Разгадка такого поведения Приставкина обнаружилась много позже, спустя несколько лет, и оказалось, что не обошлось тут без Андрея Мальгина, того самого, кто написал когда-то в «Литгазете» невежественную статью об Эйдельмане, и кого, по словам Мальгина, «60 Эйдельманов» втоптали в грязь.
Работая теперь в комиссии, я заметил, что Мальгин зачастил вдруг к Приставкину, и, запершись, они о чем-то подолгу беседуют. Никакого значения этому я не придал: ну зачастил и зачастил. Ему удалось за это время сделать неплохую карьеру в журналистике, он стал редактором крупного столичного журнала, писатели были ему нужны, да и после той истории с его безобразной статьей прошло уже немало времени, самого Натана уже три года как не было в живых, что сейчас говорить? При встрече мы холодно кивали друг другу: «привет» — «привет». И все.
Но как выяснилось, Мальгина и Приставкина связывало в ту пору одно очень важное и секретное дело. Будучи близок к высоким московским кругам, Мальгин, взяв в союзники Приставкина, стал добиваться, чтобы вместо нового здания, где планировалось разместить Русский Пен-центр, с удобными кабинетами, с отелем для гостей (Центр до сих пор занимает убогое помещение), построили роскошные квартиры. Пробить это, конечно, было не просто, хорошее помещение Пен-центру требовалось позарез, но необходимый аргумент в пользу строительства элитного жилого дома у инициаторов затеи нашелся: многие известные писатели нуждаются в хорошем жилье. Такой довод при соответствующей поддержке влиятельных лиц, как видно, сыграл свою роль. При этом, понятно, требовалось, чтобы в списке будущих новоселов оказалось как можно больше громких писательских имен. Особого труда это не составило. Только Булат, я знаю, вселиться в новый дом отказался, сказал: «Зачем, у меня есть квартира». Сами же инициаторы, Приставкин и Мальгин, за бортом, разумеется, не остались.
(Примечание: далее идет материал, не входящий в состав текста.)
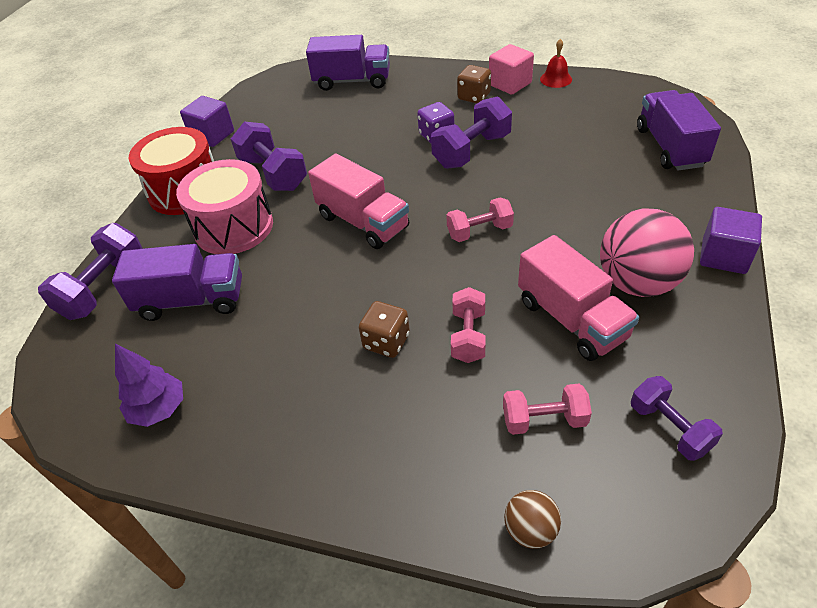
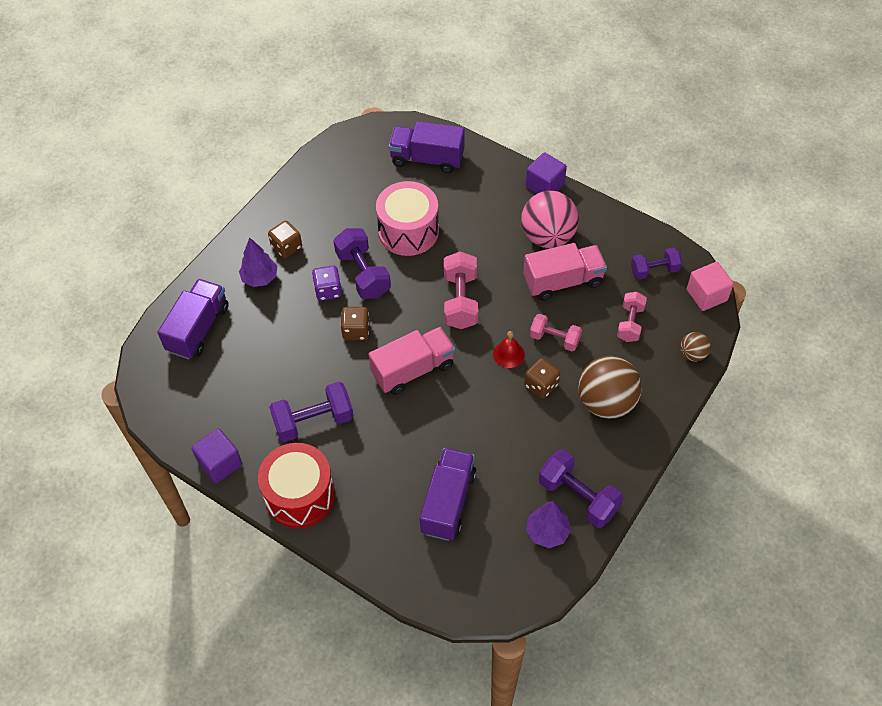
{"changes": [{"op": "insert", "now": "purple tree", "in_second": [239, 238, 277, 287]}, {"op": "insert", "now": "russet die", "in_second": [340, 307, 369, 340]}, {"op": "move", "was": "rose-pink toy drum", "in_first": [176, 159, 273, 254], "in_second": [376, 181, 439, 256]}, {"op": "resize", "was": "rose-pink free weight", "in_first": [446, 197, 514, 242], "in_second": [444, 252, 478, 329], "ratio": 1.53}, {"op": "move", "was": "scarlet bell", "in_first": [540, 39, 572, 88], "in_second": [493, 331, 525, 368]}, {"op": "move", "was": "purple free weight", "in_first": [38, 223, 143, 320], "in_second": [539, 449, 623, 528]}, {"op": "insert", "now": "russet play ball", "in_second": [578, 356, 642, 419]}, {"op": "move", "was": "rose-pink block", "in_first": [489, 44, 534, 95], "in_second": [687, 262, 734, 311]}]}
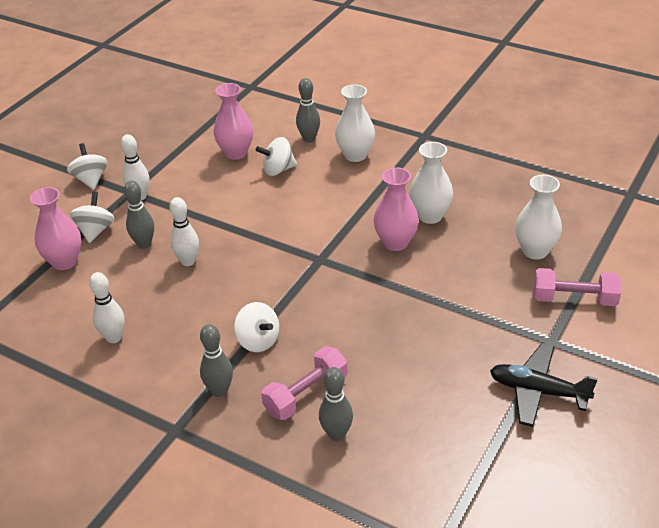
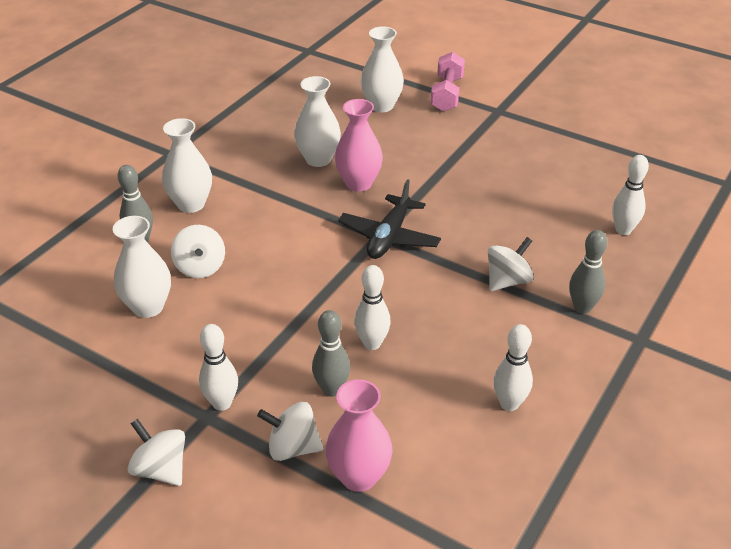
{"changes": [{"op": "recolor", "was": "rose-pink tall vase", "now": "white tall vase", "in_first": [213, 83, 253, 160], "in_second": [113, 216, 171, 318]}, {"op": "rotate", "was": "white toy top", "in_first": [67, 143, 108, 190], "in_second": [128, 419, 185, 486], "clockwise": 60}, {"op": "move", "was": "jet-black aeroplane", "in_first": [490, 343, 598, 427], "in_second": [338, 179, 441, 259]}, {"op": "recolor", "was": "grey bowling pin", "now": "white bowling pin", "in_first": [319, 367, 353, 441], "in_second": [612, 155, 649, 235]}, {"op": "delete", "was": "rose-pink free weight", "in_first": [261, 346, 348, 420]}]}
Узнал я обо всем этом, спустя длительное время (историю несостоявшегося помещения для Русского Пен-центра рассказал мне его почетный председатель Анатолий Наумович Рыбаков), а узнав, с грустью подумал, какой же, видимо, страх, сам не ведая того, внушал я в ту пору этим двум людям. К их проекту у меня не было и не могло быть никакого интереса, квартиру имею великолепную, членом Пен-центра не состою, за хороших писателей, въезжающих в этот дом, только бы порадовался. Но Мальгин, помня позорную историю с его публикацией и редакционную летучку, на которой я под общий смех рассказал, как Эйдельман выправлял его безграмотную статью, выгребал из нее чушь и нелепицы, сумел, вероятно, внушить Приставкину, какой я опасный человек, как нужно меня остерегаться, как могу навредить их делу, и вообще лучше всего от меня отгородиться. Понятным мне стал и его нервный крик: «Не втягивай меня в разговор», и его постоянно взвинченное состояние.